EU parliament demands Russia sanctions over Navalny

Russia's top opposition figure and presidential candidate Alexei Navalny addresses his campaign volunteers during their meeting in Tver (some 150 km from Moscow), on May 29, 2017. A line of supporters wound round the room to snap a selfie with Russian opposition leader Alexei Navalny, who looked exhausted but summoned up a smile and hug for each one.
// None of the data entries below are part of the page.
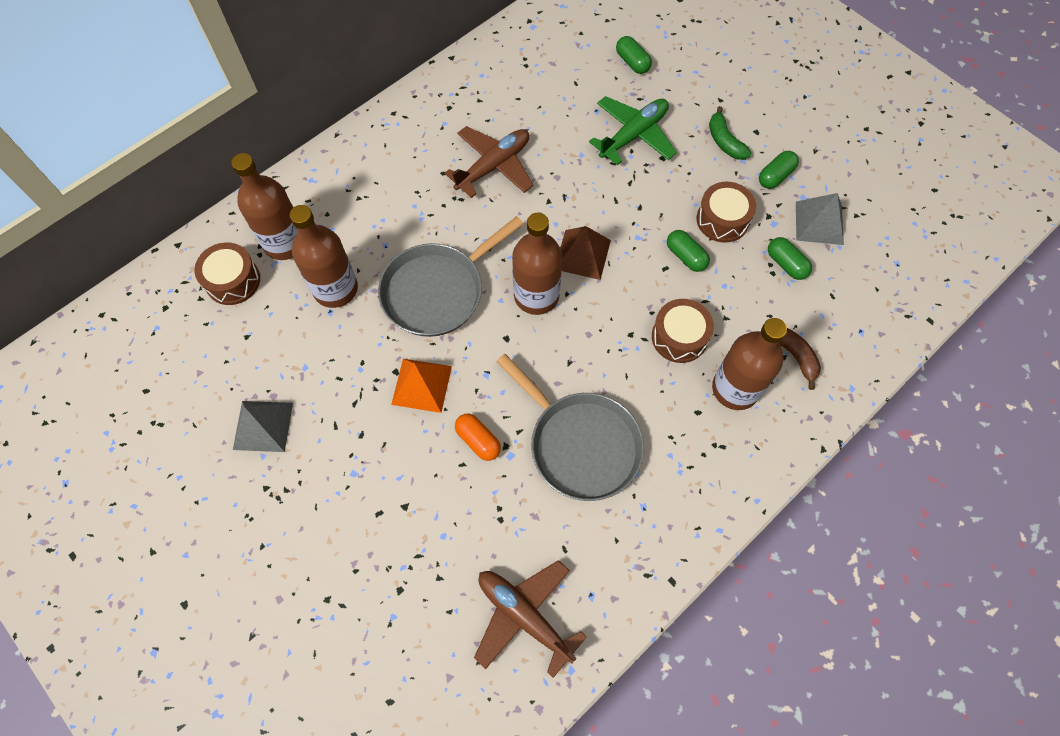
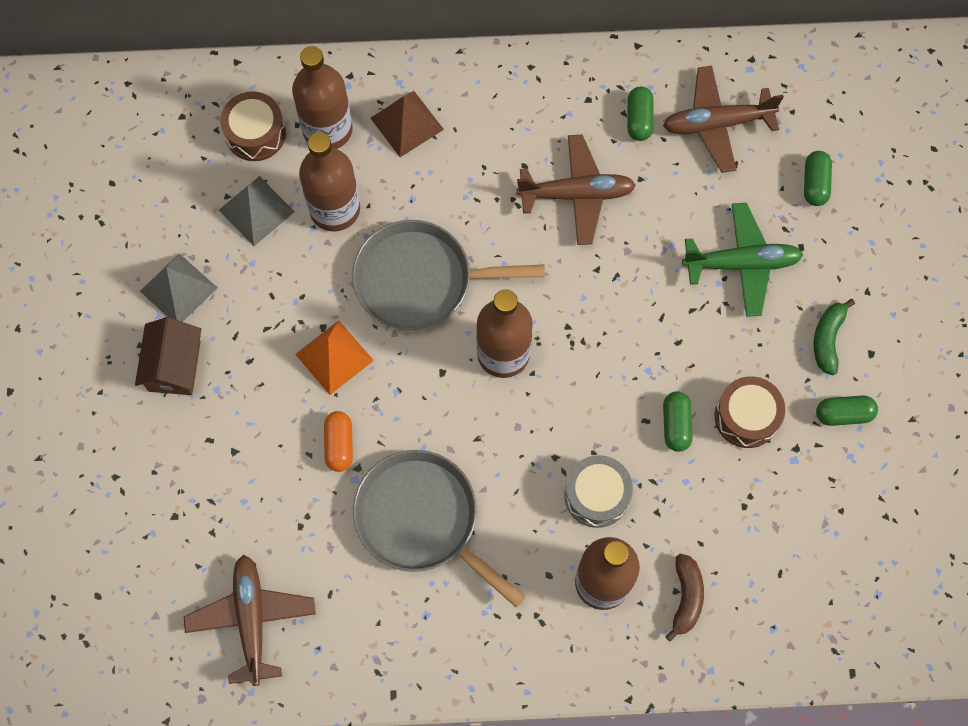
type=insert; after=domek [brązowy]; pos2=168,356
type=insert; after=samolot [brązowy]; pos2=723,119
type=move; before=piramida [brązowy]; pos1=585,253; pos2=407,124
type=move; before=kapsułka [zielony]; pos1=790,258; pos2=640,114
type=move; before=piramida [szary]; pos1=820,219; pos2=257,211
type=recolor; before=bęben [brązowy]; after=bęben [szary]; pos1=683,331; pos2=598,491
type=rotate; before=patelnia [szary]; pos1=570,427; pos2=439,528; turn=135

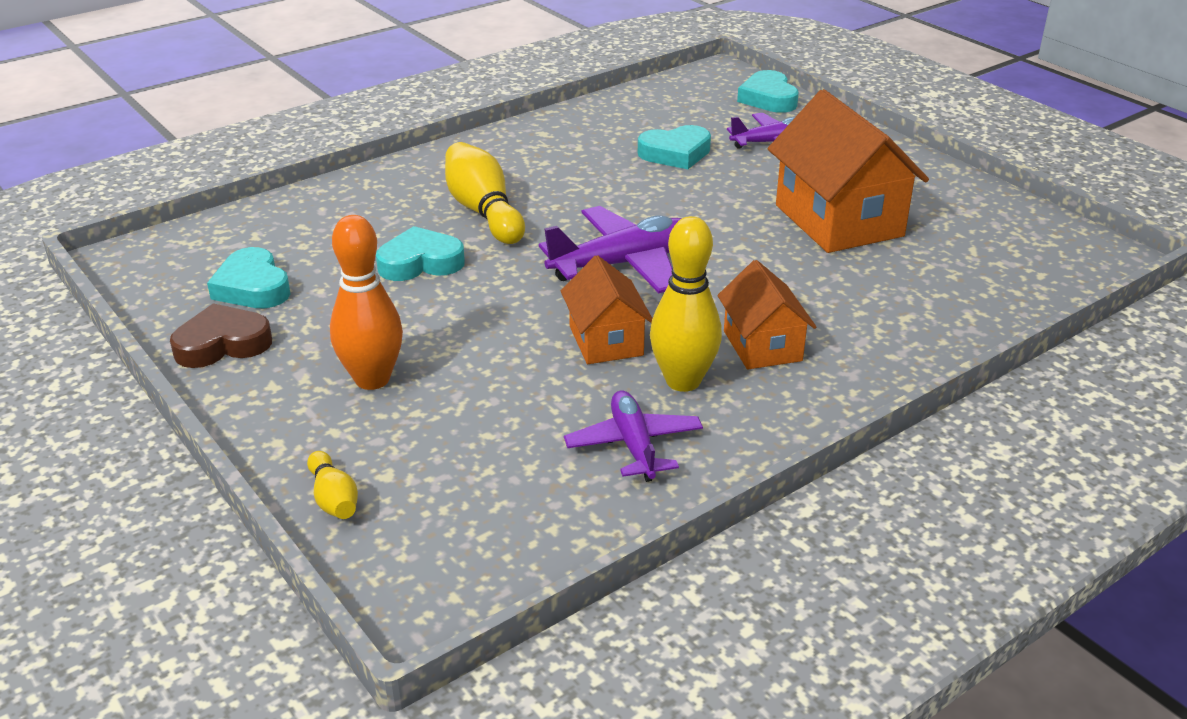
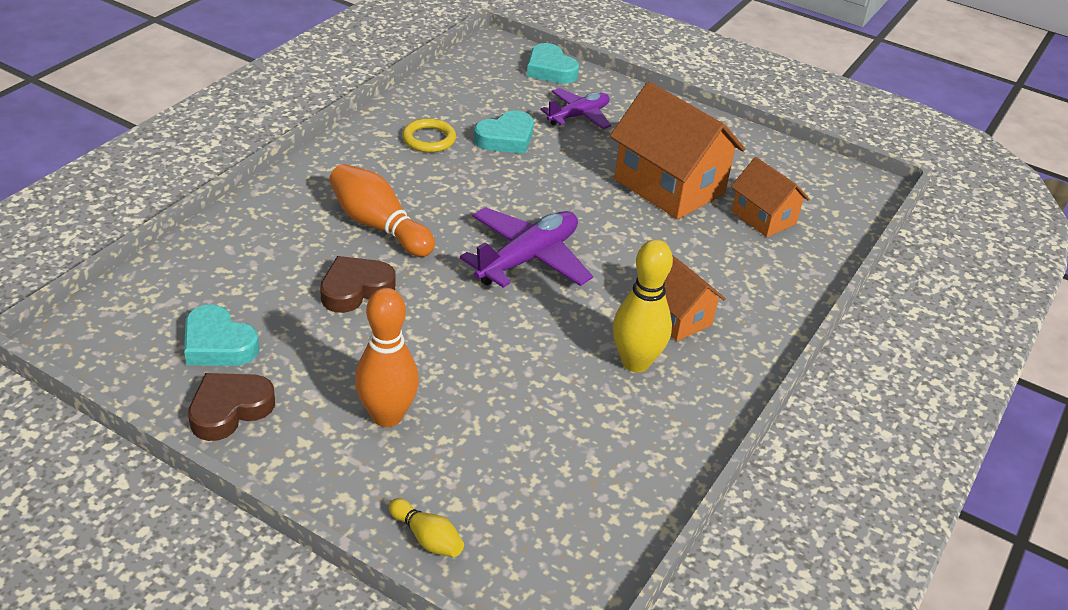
type=delete; before=samolot [fioletowy]; pos1=633,436
type=insert; after=pierścień [żółty]; pos2=429,135
type=move; before=domek [pomarańczowy]; pos1=606,309; pos2=770,197
type=recolor; before=serce [turkusowy]; after=serce [brązowy]; pos1=420,253; pos2=357,284
type=recolor; before=kręgiel [żółty]; after=kręgiel [pomarańczowy]; pos1=485,193; pos2=382,210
The 41-year-old, whose anti-corruption videos have needled the country's most powerful and drawn a new generation into politics, is bidding to stand in elections against President Vladimir Putin next year. / AFP PHOTO / Vasily MAXIMOV / TO GO WITH AFP STORY BY Anna MALPAS

Russia’s top opposition figure and presidential candidate Alexei Navalny addresses his campaign volunteers during their meeting in Tver (some 150 km from Moscow), on May 29, 2017/ AFP PHOTO / Vasily MAXIMOV / 

The European Parliament on Thursday demanded tough EU sanctions on Russia over the poisoning of opposition leader Alexei Navalny, accusing the Kremlin of trying to assassinate him to silence dissent.
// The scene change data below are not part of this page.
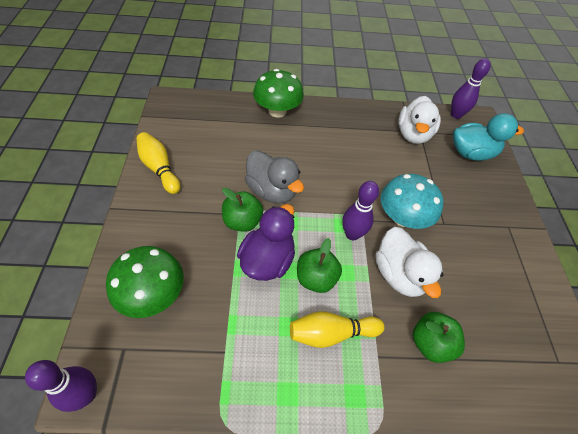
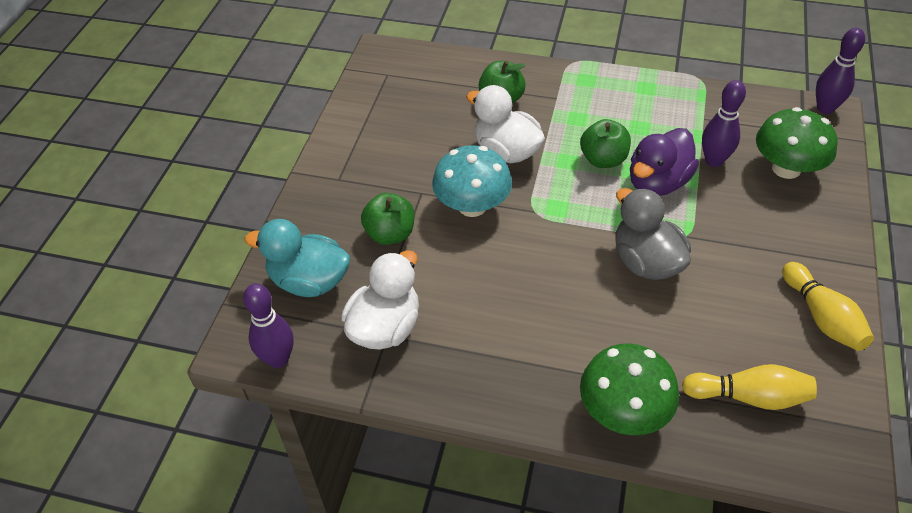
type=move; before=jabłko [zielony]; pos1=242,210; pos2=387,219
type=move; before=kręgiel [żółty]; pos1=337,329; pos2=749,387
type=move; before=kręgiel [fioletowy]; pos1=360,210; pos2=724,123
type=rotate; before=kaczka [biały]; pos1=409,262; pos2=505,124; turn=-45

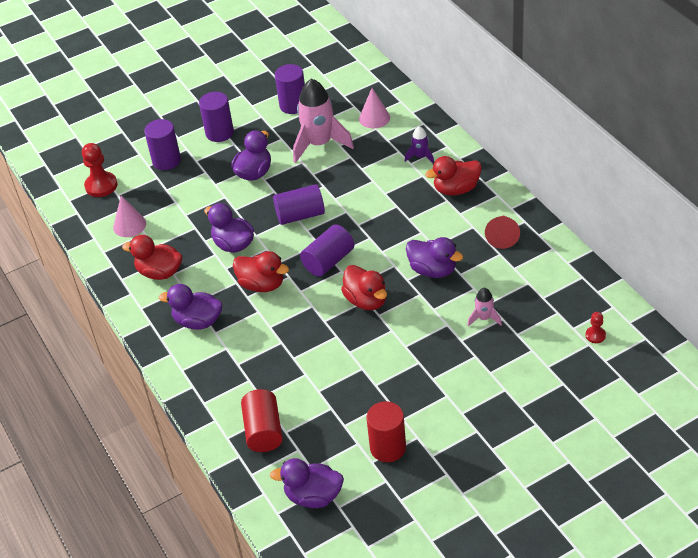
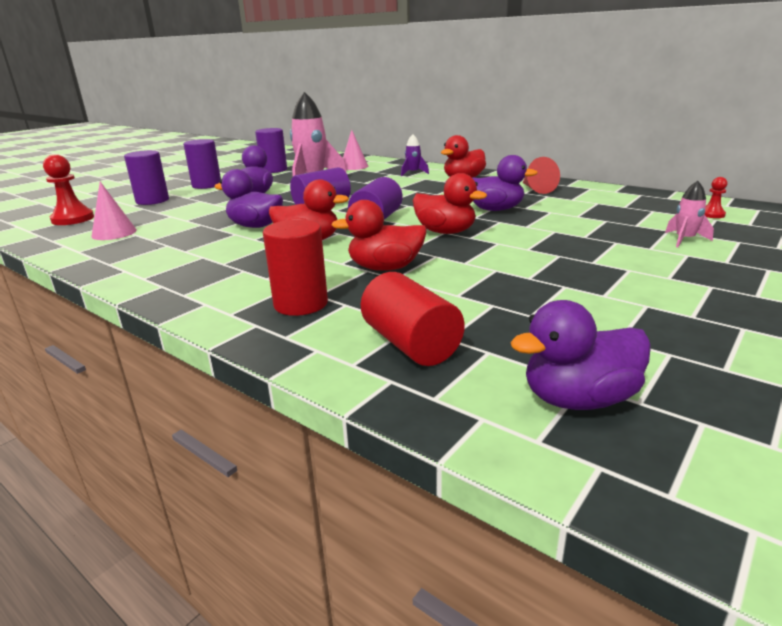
type=delete; before=kaczka [fioletowy]; pos1=190,307
type=move; before=kaczka [czerwony]; pos1=152,257; pos2=379,235
type=move; before=walec [czerwony]; pos1=386,431; pos2=295,268
type=move; before=rakieta [różowy]; pos1=484,307; pos2=689,214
Members of the assembly said the poisoning of Navalny with the Novichok nerve agent was part of a “systemic effort” by President Vladimir Putin’s government to stifle opposition.

Navalny collapsed last month on a domestic flight in Russia after a campaign trip to support opposition candidates in local elections and is now being treated in Germany, where experts confirmed he had been poisoned with the Soviet-era nerve agent.

“Political assassinations and poisonings in Russia are systemic instruments of the regime deliberately targeting the opposition,” the European Parliament said in a non-binding resolution, adding that Novichok was “only available to military structures and secret services in Russia”.

“The attempted assassination of Alexei Navalny was part of a systemic effort to silence him and other dissident voices, and to deter him and those voices from further exposing serious corruption in the regime and deter political opposition in the country in general.”

The resolution urged the EU to “establish as soon as possible a list of ambitious restrictive measures vis-a-vis Russia and strengthen its existing sanctions against Russia” — though the European Parliament has no power to initiate such measures.

After the poisoning of ex double agent Sergei Skripal and his daughter in Britain — an attack that also used Novichok — the EU sanctioned several members of Russian military intelligence.

But in the Navalny case, no culprits have so far been identified, making it impossible to impose individual sanctions.

Russian Foreign Ministry spokeswoman Maria Zakharova said any move to create sanctions in Navalny’s name would be “manifestly anti-Russian” and accused Western governments of not wanting to find out the truth about what happened to him.

“The real goal of the EU’s campaign is to ensure the continuation of the destructive course adopted by the EU against our country,” she said.